Search code examples
pythonamazon-web-servicesamazon-s3boto3

How to combine same files in mutliple folders into one file s3


If I have a file in multiple folders in S3, how do I combine them together using boto3 python

Say in a bucket I have

bucket_a
   ts
     ts_folder
          a_date.csv
          b_date.csv
          c_date.csv
          d_date.csv

     ts_folder2
          a_date.csv
          b_date.csv
          c_date.csv
          d_date.csv

I need to combine these two files into one file, also ignoring header in second file

I am trying to figure out how to achieve using boto3 python or aws


Solution

  • Try something like this. I assume you have your AWS credentials set up properly on your system. My suggestion would be to first add the lines of the CSV to a new variable. For the second CSV you will skip the first line.

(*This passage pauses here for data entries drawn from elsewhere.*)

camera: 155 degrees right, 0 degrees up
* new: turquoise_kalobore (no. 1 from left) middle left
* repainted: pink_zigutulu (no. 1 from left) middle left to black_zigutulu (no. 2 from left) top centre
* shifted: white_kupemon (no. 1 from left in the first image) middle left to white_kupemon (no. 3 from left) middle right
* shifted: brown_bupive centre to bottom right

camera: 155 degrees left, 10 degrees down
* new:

After finding all the lines you join them as a string so they can be written to an S3 object.

    import boto3
    # Output will contain the CSV lines
    output = []
    with open("first.csv", "r") as fh:
        output.extend(fh.readlines())
    with open("second.csv", "r") as fh:
        # Skip header
        output.extend(fh.readlines()[1:])
    
    # Combine the lines as string
    body = "".join(output)
    # Create the S3 client (assuming credentials are setup)
    s3_client = boto3.client("s3")
    # Write the object
    s3_client.put_object(Bucket="my-bucket",
                         Key="combined.csv",
                         Body=body)
    

    Update This should help you with the S3 setup

    import boto3
    session = boto3.session.Session(profile_name='dev')
    s3_client = session.client("s3")
    
    bucket = "my-bucket"
    
    files = []
    for item in s3_client.list_objects_v2(Bucket=bucket, Prefix="ts/")['Contents']:
        if item['Key'].endswith(".csv"):
            files.append(item['Key'])
    
    output = []        
    for file in files:
        body = s3_client.get_object(Bucket=bucket,
                                    Key=file)["Body"].read()
        output.append(body)
    
    # Combine the lines as string
    outputbody = "".join(output)
    # Write the object
    s3_client.put_object(Bucket=bucket,
                         Key="combined.csv",
                         Body=outputbody)